Page last updated at 17:20 GMT, Tuesday, 12 January 2010

Airbus chief says he 'may cancel A400M' military plane

Tom Enders says Airbus made a mistake when it entered into the A400M contract

The chief executive of Airbus has warned that he is prepared to cancel production of the company's A400M military transport plane.

Tom Enders told BBC World that he would consider ending the programme if European governments failed to provide more money.

"We cannot complete the development of this aircraft without a significant financial contribution," he said.

Airbus also said on Tuesday it had made a record number of deliveries in 2009.

The planemaker delivered over a total of 498 aircraft to customers during the year, 15 more than in 2008 and ahead of Boeing for the seventh year running.

But the announcement was overshadowed by Mr Ender's threat to cancel the A400M.

The project is now 5bn euros ($7.25bn; £4.5bn) over its initial budget as a result of weight and engine problems.

The Airbus A400M takes to the skies in Spain on its maiden flight

Airbus will sit down with representatives from countries that have placed orders for the A400M later this week to discuss additional financing.

The seven European governments that have ordered the plane will then decide by the end of January whether to pay more.

Pricing error

Seven countries - Belgium, France, Germany, Luxembourg, Spain, Turkey and the UK - have ordered 180 A400M aircraft in total between them.

Under contracts signed ahead of the start of the programme six years ago, Airbus has agreed to sell them the planes for a fixed price.

"We made a big mistake when we [entered into] contracts for this aircraft six or seven years ago," Mr Enders said, speaking to BBC World Business Report.

Designed for operations from unprepared, short runways and for rapid loading and unloading without specialised ground support equipment
Drops larger and heavier loads and more paratroopers from both high and low altitudes than other airlifters
Has twice the payload capacity of the Hercules aircraft it replaces
Can hold two Super Lynx or two Apache helicopters as cargo
First large military aircraft with extensive use of composite materials for wings
Can refuel other aircraft, as well as take on fuel itself, during filght
With a 20 tonne payload, has a range of 3970 miles
Source: Airbus

"If you make mistakes, don't repeat them. We should not again take a decision which would lead us to further problems in the years to come."

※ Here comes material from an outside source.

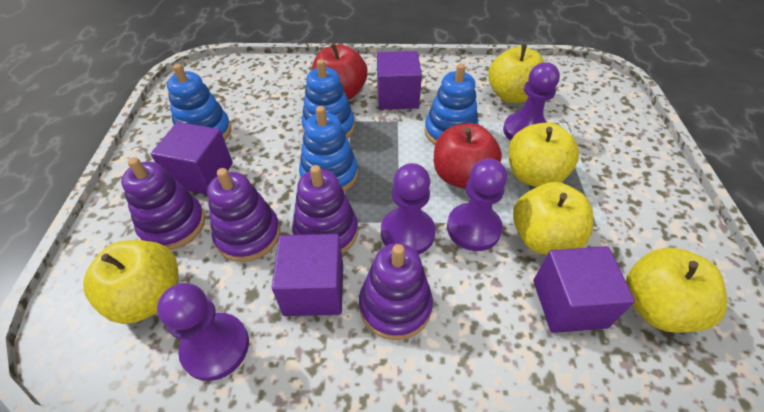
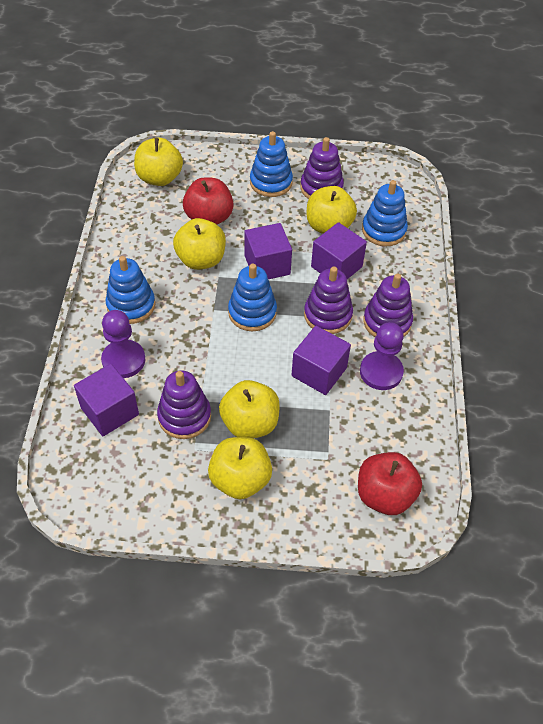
purple pawn: 4 -> 2

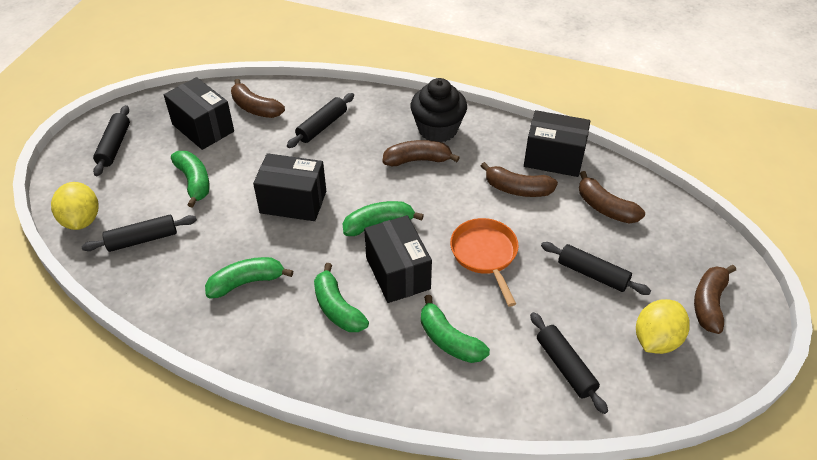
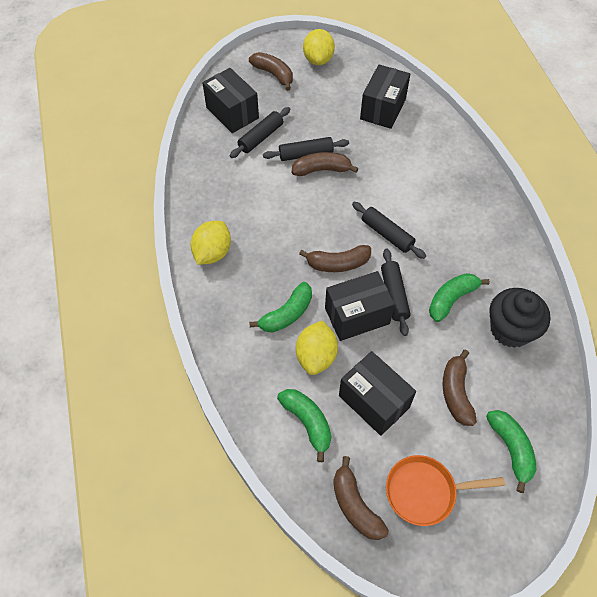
black rolling pin: 5 -> 4
green banana: 5 -> 4
yellow lemon: 2 -> 3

However, he added that the final decision on whether to scrap the project would be the decision of the whole board at Airbus' parent company EADS.

The A400M, which was designed to fly troops and equipment, is set to replace ageing military cargo carriers in several European air forces.

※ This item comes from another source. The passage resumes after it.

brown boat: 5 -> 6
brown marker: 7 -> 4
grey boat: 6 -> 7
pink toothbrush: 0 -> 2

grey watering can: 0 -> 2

It had been due to go into service last year, but will not take to the skies until 2012 at the earliest. The delay led to South Africa cancelling an order for eight planes.

There is a split between those countries who want the aircraft built and in use quickly, notably the UK and France, and those who would prefer to proceed more slowly to spread the cost, in particular Germany.

Serious threat

Ditching the A400M would cost EADS some 5.7bn euros in advance payments - more than double the 2.4bn euros it has already set aside to cover losses it expects to incur from the project.

Some analysts believe, therefore, that there is too much at stake for Airbus to cancel the project.

"Airbus's posturing over the A400M is a tactic to extract more governmental aid to secure funding to ensure that contracts can be met," said Saj Ahmad, an independent aerospace analyst.

"If the A400M is terminated, Airbus faces the prospect of a several-billion-euro compensation bill that would obliterate its cash reserve and decimate its stock value."

But others believe that the company could axe the plane to avoid further losses.

"There will come a point where it is better for EADS to simply walk away," said Nomura aerospace analyst Jason Adams.

Doing so would severely damage Airbus' reputation and boost arch rival Boeing, which has seen the order book for its A400M rival, the C-17, swell.